In the past 10 years he has come to occupy a position where beliefs and morality are inconvenient, something of an irony for a man who was once despised by liberals for his conservative views and quasi-religious Calvinism. In the end his ambition - no, let's use the correct word, his megalomania - has ditched it all, even the Australian passport that was worn like a chip on the shoulder. Now the Reagan-loving anti-Communist is blowing kisses at the nastiest Communist regime left in the world.

Once you understand that, you know there is literally nothing this man wouldn't do to further his interests. When a book touches on the appalling human-rights record in China and the double dealing of its leadership (happily we're allowed to use such phrases in this newspaper) it is dumped; when an editor (Andrew Neil) exposes the arms and aid deal surrounding the Pergau dam project in Malaysia, he is dumped. When a man refuses to lie on Rupert's behalf, he is dumped.

This, in short, is the monstrously amoral force that the present government has embraced. Alastair Campbell arranged the deal; Tony Blair confirmed it during the intermission of some corporate orgy in Australia; and Peter Mandelson refreshes it regularly with tips, flattery and briefings. One day when this government emerges from its puberty it will wise up and begin to consider ways of controlling the monster. For they know in their hearts that Murdoch's influence is becoming an issue that can't be ignored - simply on grounds of political health.

The beauty of the Patten affair is that it describes for us in the paper trail of memoranda not only the priorities that exist in Mr Murdoch's companies, but also the loss of individual standards of moral behaviour.
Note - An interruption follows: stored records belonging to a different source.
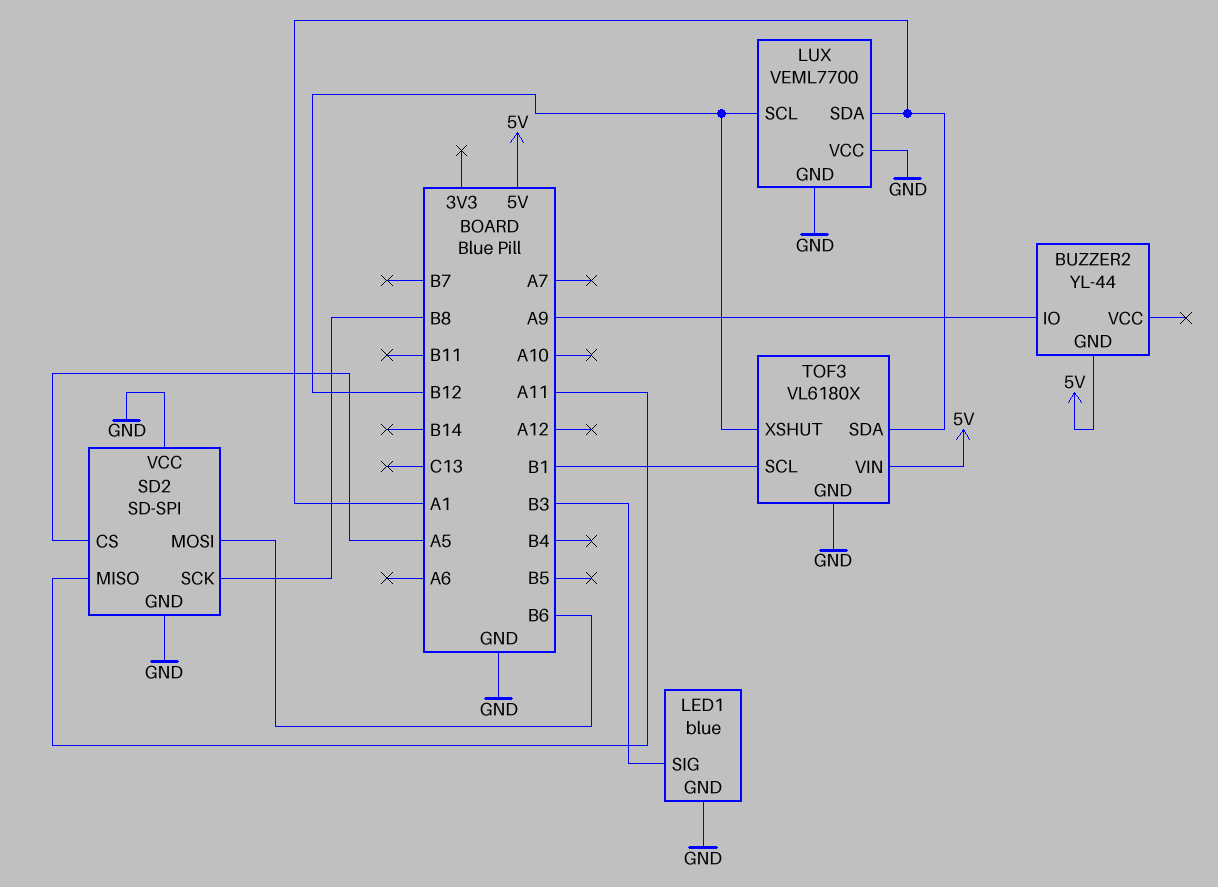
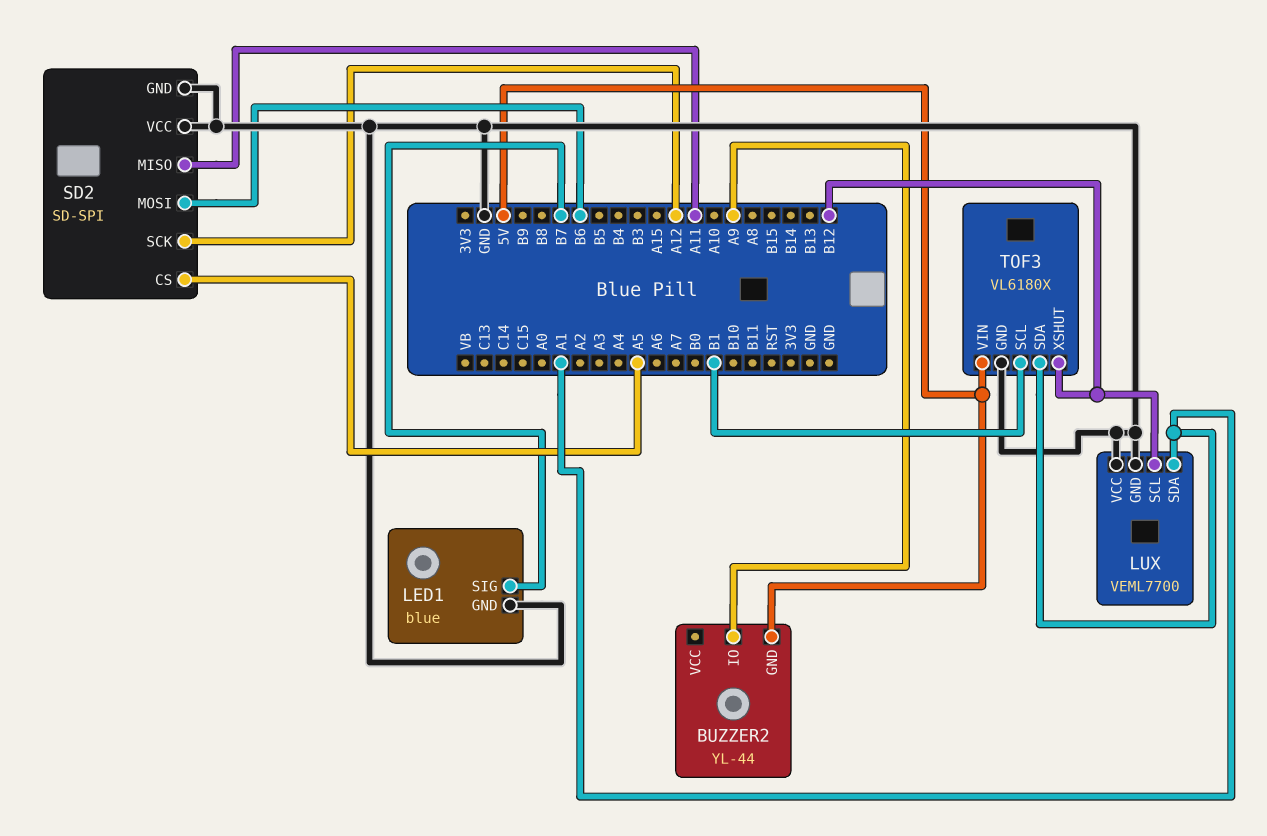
LED1 pin SIG: B3 -> B7
SD2 pin SCK: B8 -> A12

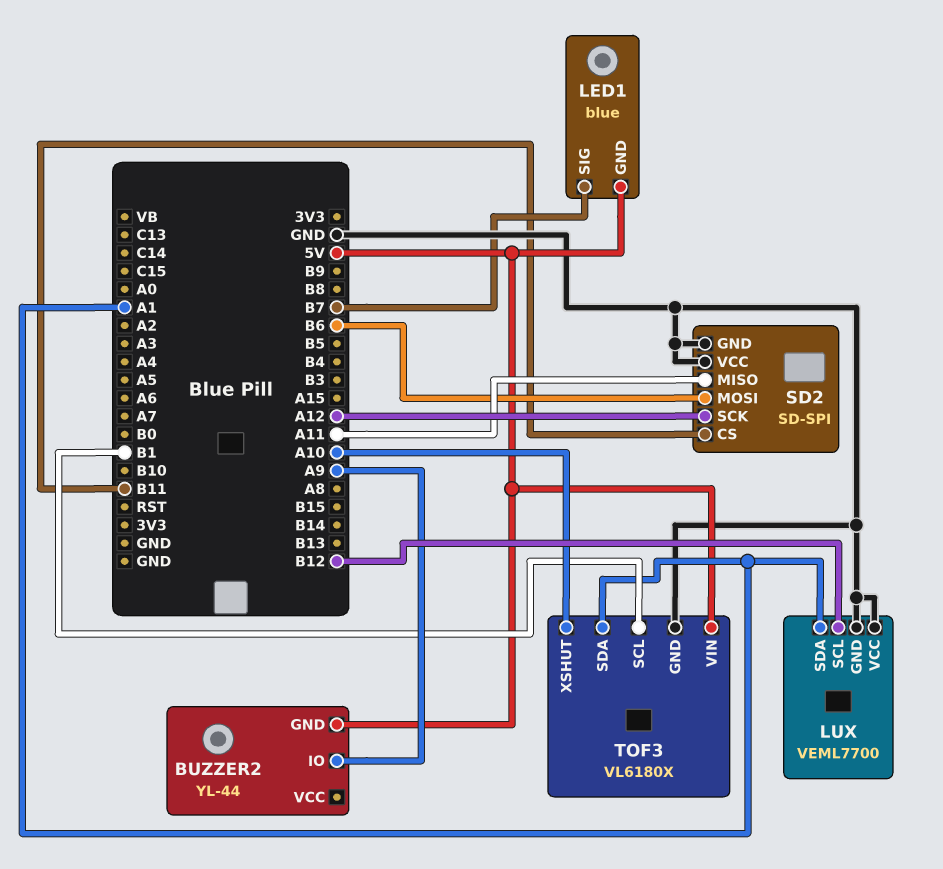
LED1 pin GND: GND -> 5V
SD2 pin CS: A5 -> B11
TOF3 pin XSHUT: B12 -> A10

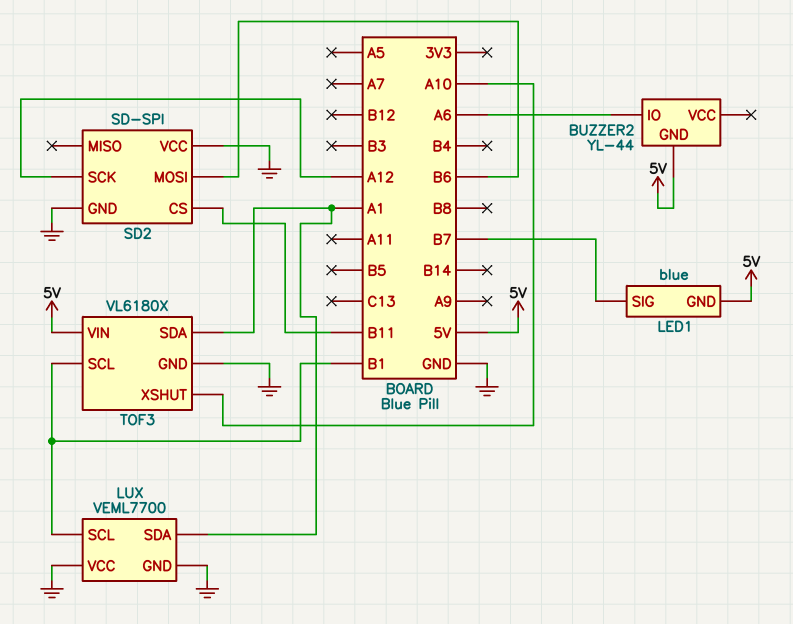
BUZZER2 pin IO: A9 -> A6
LUX pin SCL: B12 -> B1
SD2 pin MISO: A11 -> none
Had it not been for the publisher Stuart Proffitt's lone battle for Chris Patten's East and West, which ended in his suspension, we might never have heard the facts behind Harper Collins's decision to "relinquish rights". The record would have consisted entirely of a nasty little item in the Mail on Sunday which intimated that Mr Patten wasn't up to scratch. Thank goodness that lie has been put to rest. And thank goodness Mr Proffitt really understood the principles at stake.
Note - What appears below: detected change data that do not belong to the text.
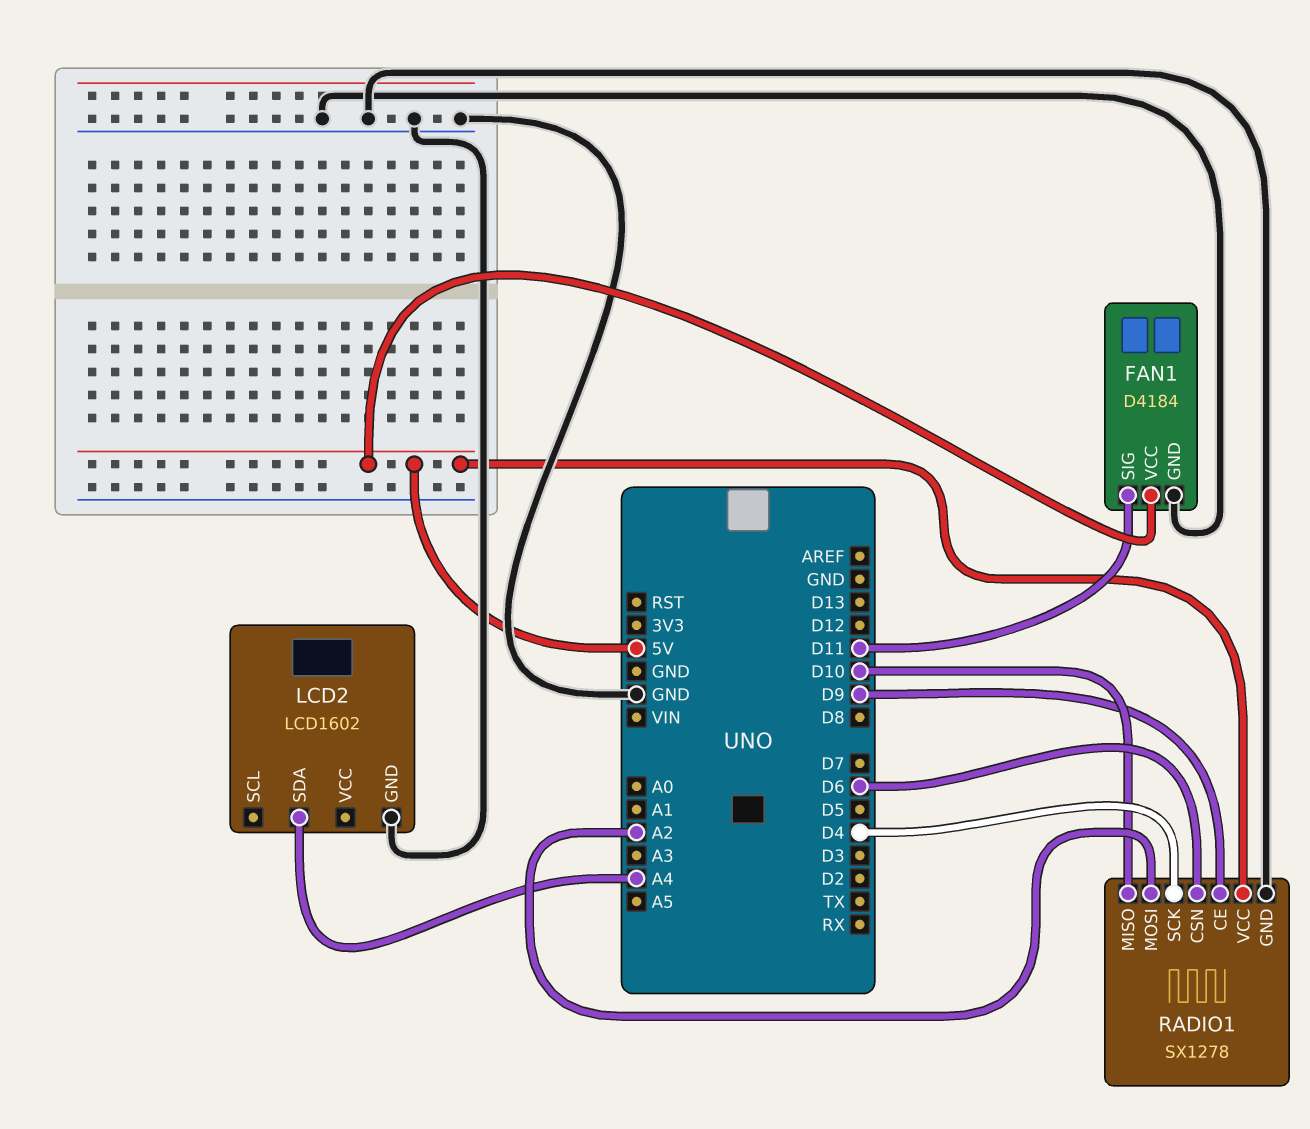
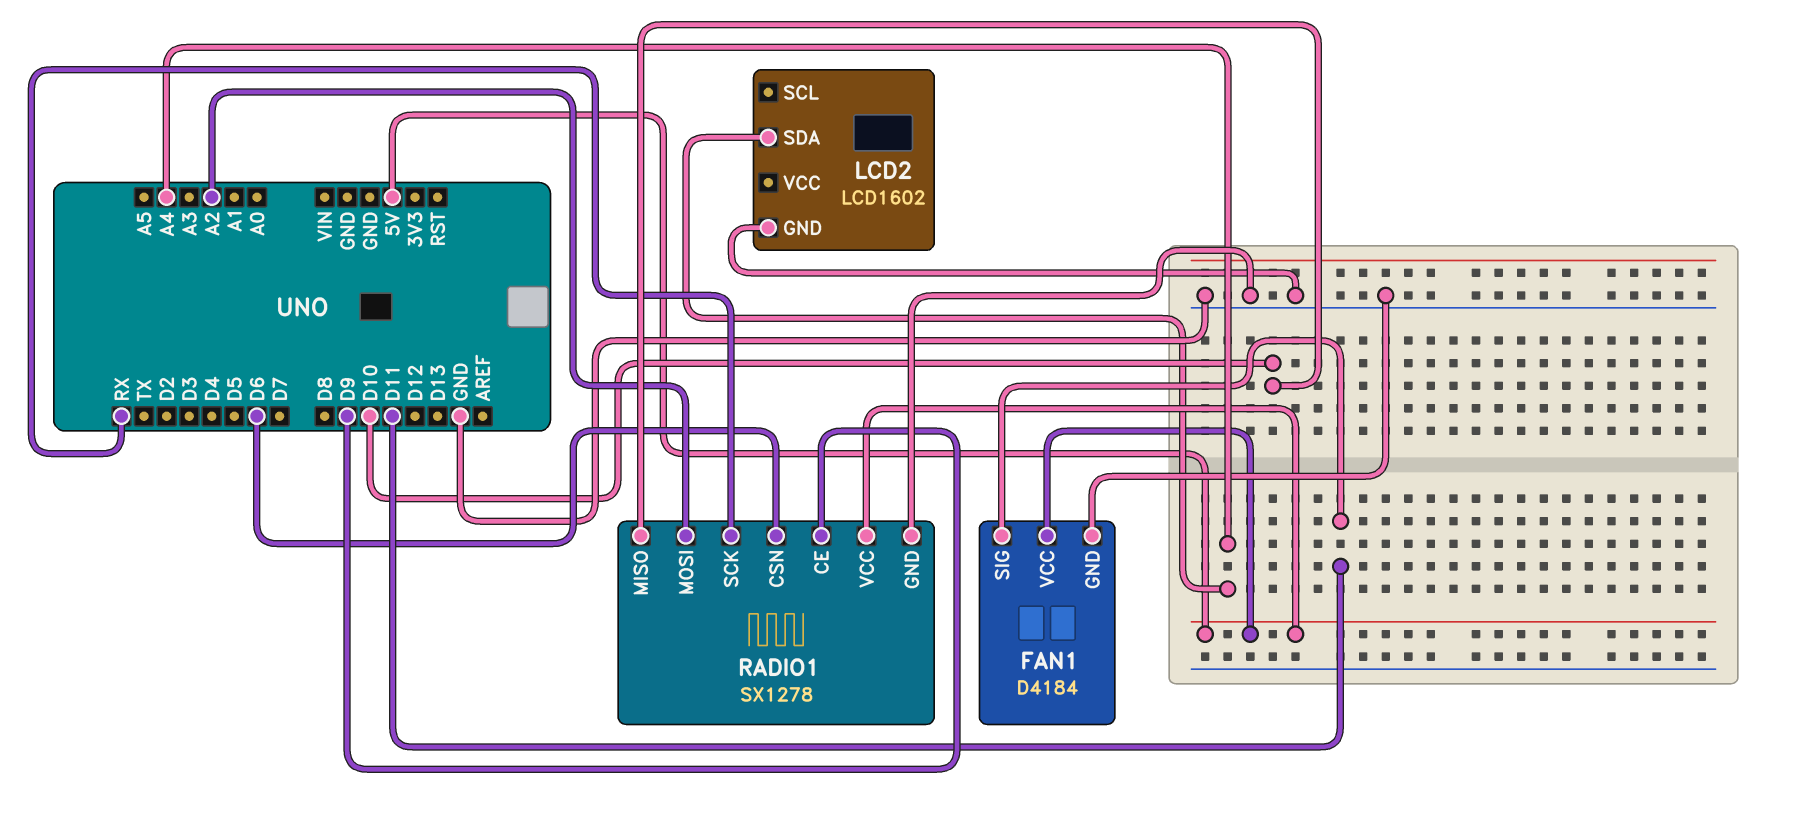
RADIO1 pin SCK: D4 -> RX

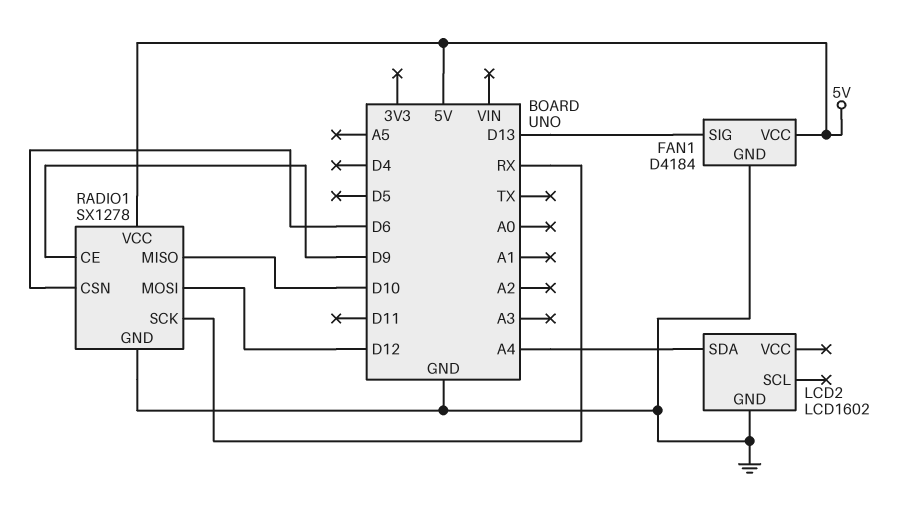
FAN1 pin SIG: D11 -> D13
RADIO1 pin MOSI: A2 -> D12

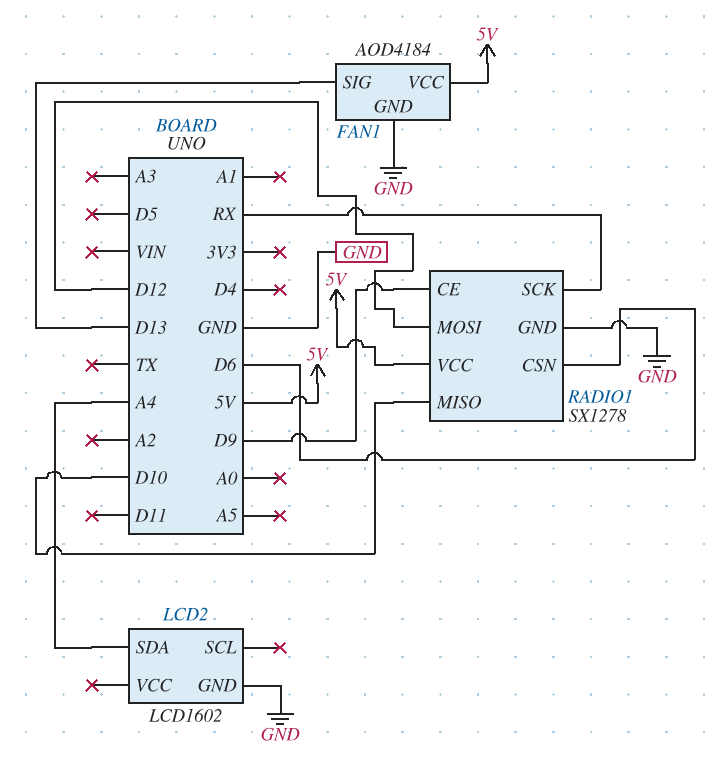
FAN1: D4184 -> AOD4184

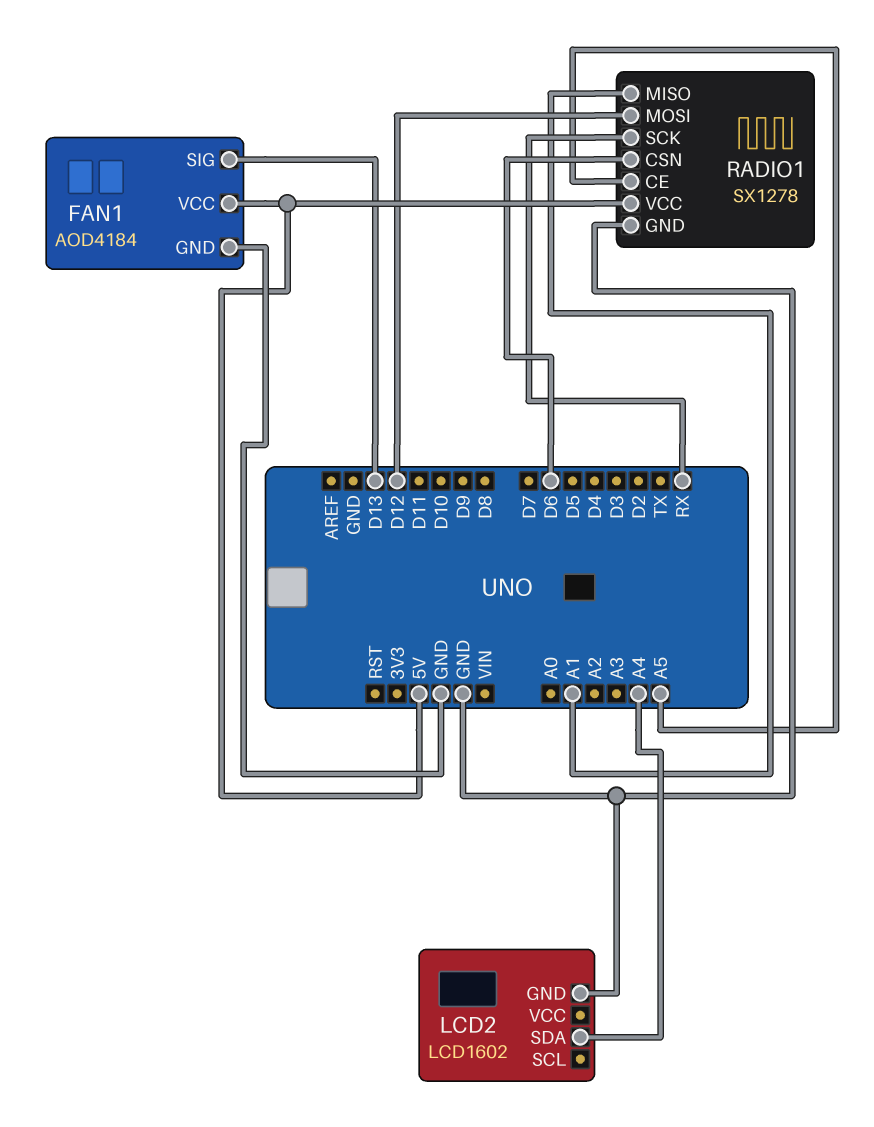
RADIO1 pin CE: D9 -> A5
RADIO1 pin MISO: D10 -> A1

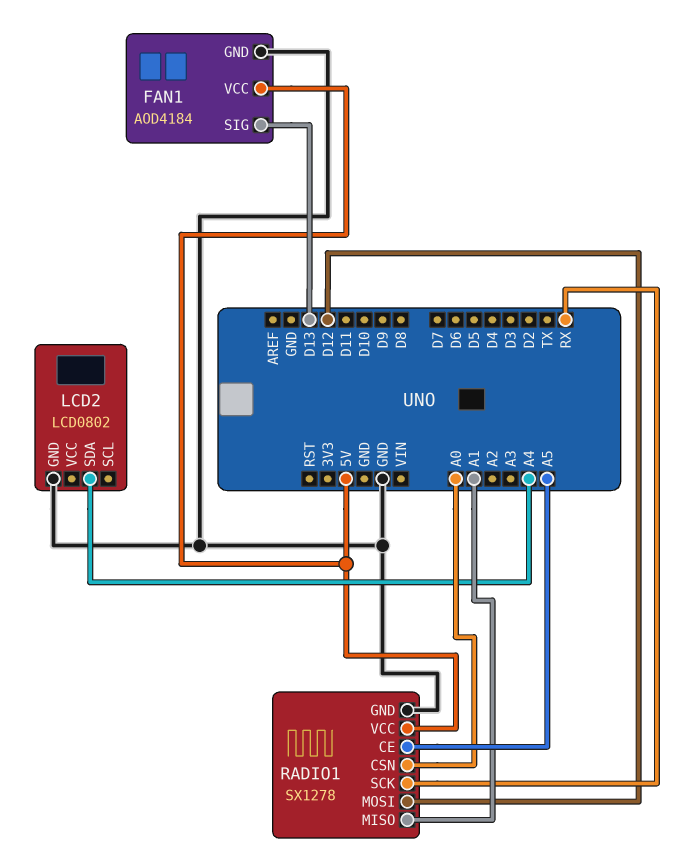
LCD2: LCD1602 -> LCD0802
RADIO1 pin CSN: D6 -> A0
I suspect that HarperCollins's reputation has been irreversibly damaged by this episode, perhaps even to the point where Mr Murdoch decides that it isn't worth the effort and dumps it along with the other inconveniences in his life. But the bigger point is that the Patten affair presents us with an exact model of the way Mr Murdoch runs his newspapers. In this instance there was a stack of memos and a man of principle to bear witness, but in newspapers decisions are taken at far greater speed and there's rarely any trace of Mr Murdoch's intervention.

This is important because he is doing his best to reduce the competition to his newspapers by subsidising one end of his business with income derived from a more successful sector. He likes to think that in five years' time only the Times, the Sun and the Daily Mail will have survived, and if he is allowed to continue unfairly cutting his cover prices, he may even achieve the reduction he desires. Apart from restricting choice in the market place, the pricing strategy will make it less and less easy for politicians to stand up to him.

I'm sure they will eventually understand that he has to be controlled. Yet my real optimism stems from the increasingly haggard features of Keith Rupert Murdoch and also the rules governing the life cycle of empires. The strain on the lines of communication in an enterprise such as News Corp increases in direct proportion to its rate of expansion. The lesson from this affair is that there was a communications cock-up, which is rather encouraging.

It is now time to hit Mr Murdoch with a serious look at the cross-ownership of media, his use of cross-subsidies, his avoidance of tax and an inquiry into the ethics that are currently alive in his newspapers.

Meanwhile William, Simon, Ferdy, Andrew and all the others are assured of a warm welcome in the outside world where they will find they can be rude as they like about the Chinese leadership and still earn a decent living.